Making the installation of the FOO_HEADERS optional requires the following changes:
SET(FOO_HEADERS foo/foo.h)
SET(BINARY_FOO_HEADERS "")
FOREACH (FOO_HEADER ${FOO_HEADERS})
ADD_CUSTOM_COMMAND(
OUTPUT ${CMAKE_CURRENT_BINARY_DIR}/${FOO_HEADER}
COMMAND ${CMAKE_COMMAND} -E copy ${CMAKE_CURRENT_SOURCE_DIR}/${FOO_HEADER} ${CMAKE_CURRENT_BINARY_DIR}/${FOO_HEADER}
DEPENDS ${CMAKE_CURRENT_SOURCE_DIR}/${FOO_HEADER})
LIST (APPEND BINARY_FOO_HEADERS ${CMAKE_CURRENT_BINARY_DIR}/${FOO_HEADER})
ENDFOREACH()
INSTALL(FILES ${BINARY_FOO_HEADERS}
DESTINATION include/foo COMPONENT foo OPTIONAL)
The FOREACH loop sets up custom commands which copy the FOO_HEADERS verbatim to the corresponding binary dir. Instead of directly using the headers in the current source dir the INSTALL(FILES ... command picks up the copied headers from the binary dir.

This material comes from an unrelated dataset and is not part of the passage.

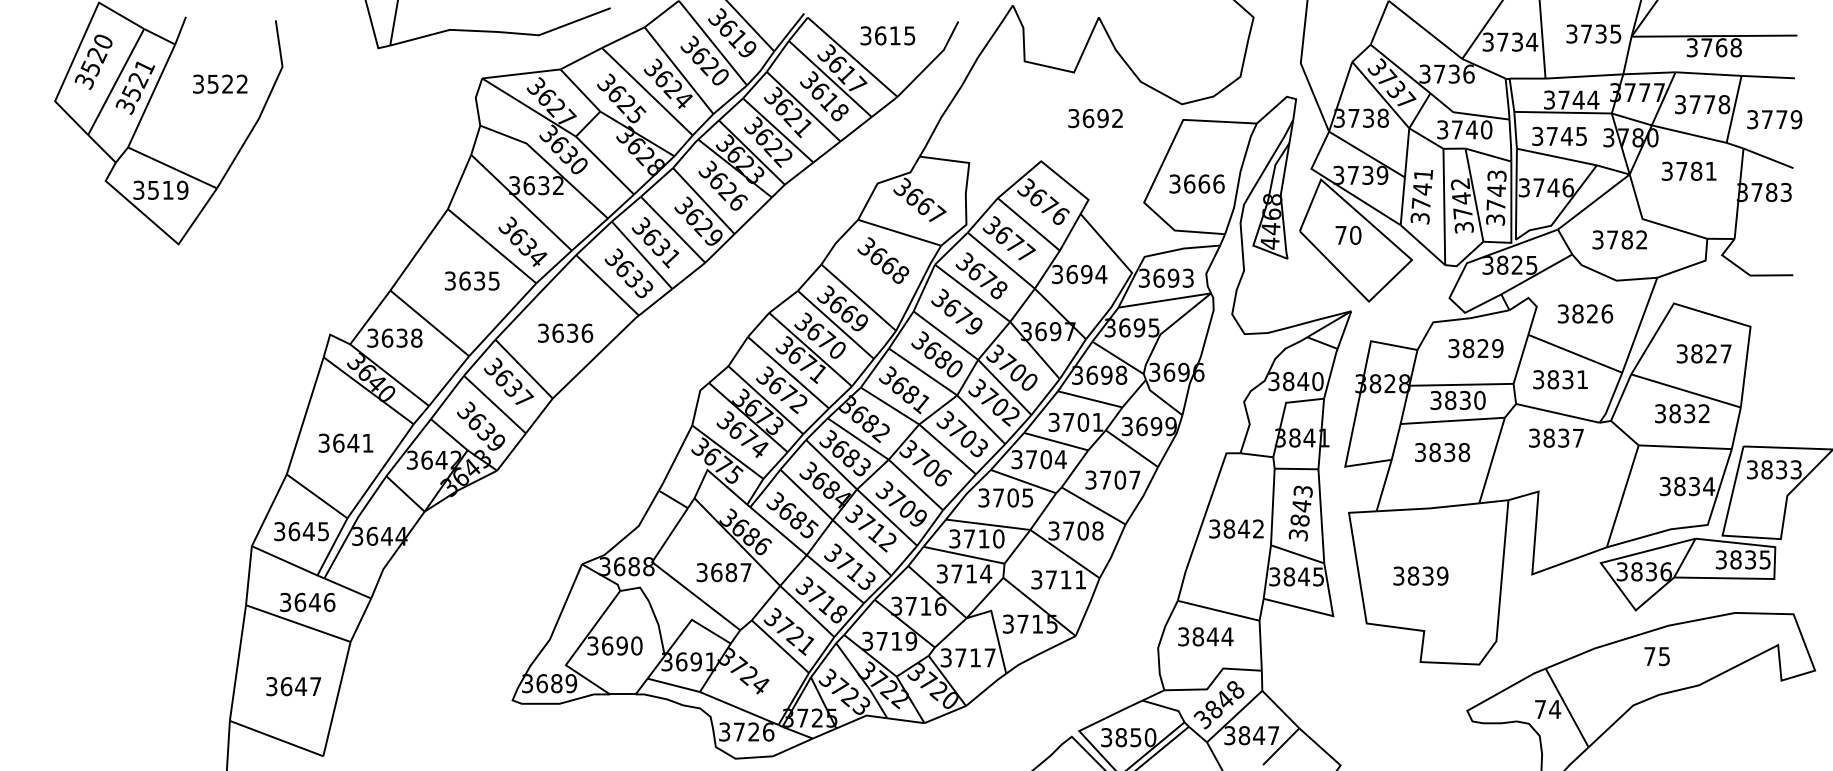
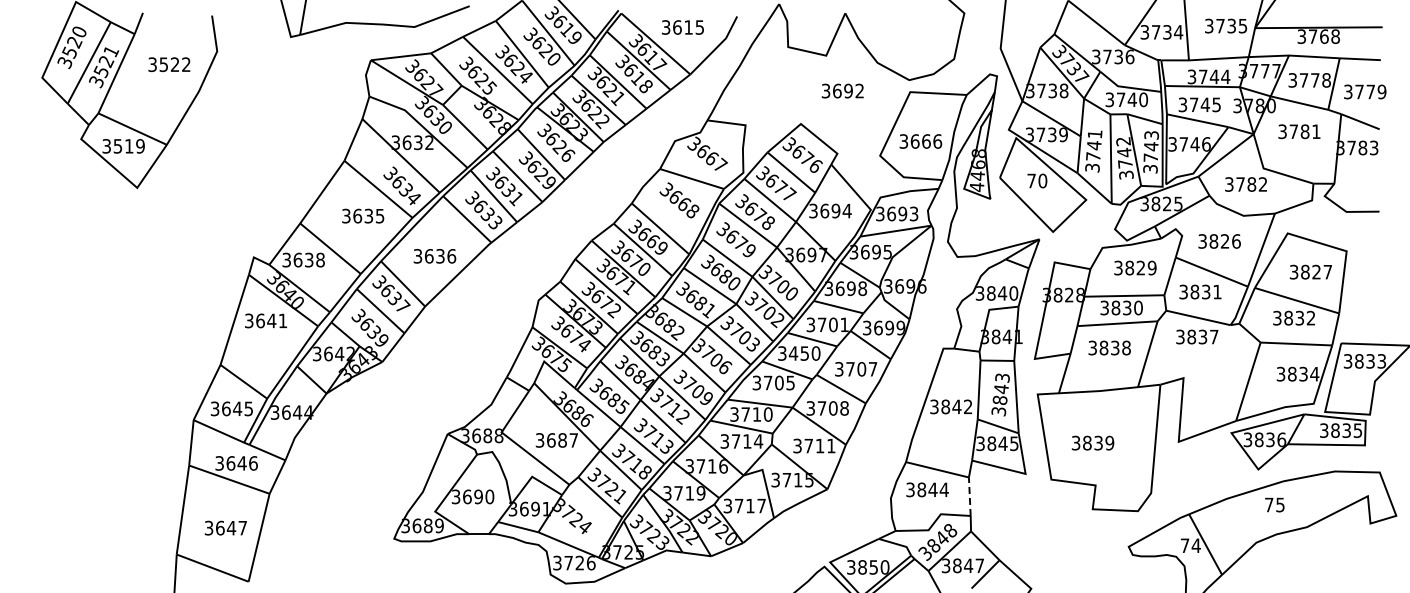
text: (345, 442) -> (265, 320), moved
text: (1045, 459) -> (804, 353), 3704 -> 3450
line: (1260, 645) -> (969, 496), solid -> dashed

The paths of the headers in the binary dir are collected in the variable BINARY_FOO_HEADERS.
Finally the FOO_INSTALL target has to be set up in the following way:
SET(FOO_INSTALL "install.foo")
ADD_CUSTOM_TARGET(${FOO_INSTALL}
COMMAND ${CMAKE_COMMAND}
-D COMPONENT=foo
-P cmake_install.cmake
DEPENDS ${BINARY_FOO_HEADERS})
ADD_DEPENDENCIES(${FOO_INSTALL} ${FOO_LIBRARY})
The custom FOO_INSTALL is added with a dependency on BINARY_FOO_HEADERS to trigger the copying of the header files. A target level dependency on FOO_LIBRARY triggers the building of the library when you run make install.foo.

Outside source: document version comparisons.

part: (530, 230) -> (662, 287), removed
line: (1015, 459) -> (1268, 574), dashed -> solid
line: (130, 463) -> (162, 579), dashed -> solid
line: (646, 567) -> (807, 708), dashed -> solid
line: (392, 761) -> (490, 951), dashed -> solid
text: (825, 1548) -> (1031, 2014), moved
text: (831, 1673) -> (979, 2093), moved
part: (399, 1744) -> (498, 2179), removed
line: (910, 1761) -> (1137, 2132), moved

The solution however has the following drawbacks:
Upon configuring CMake will issues a warning Target "foo" has EXCLUDE_FROM_ALL set and will not be built by default but an install rule has been provided for it. CMake will however do the right thing anyway.
Once you have run make install.foo a subsequent make install command will also install all FOO related files, because the built FOO library and the headers exist in the binary directory.
Check if this solution works for you.
You would have to use different commands to those you said you would like to use, but I think it addresses the problem fairly well.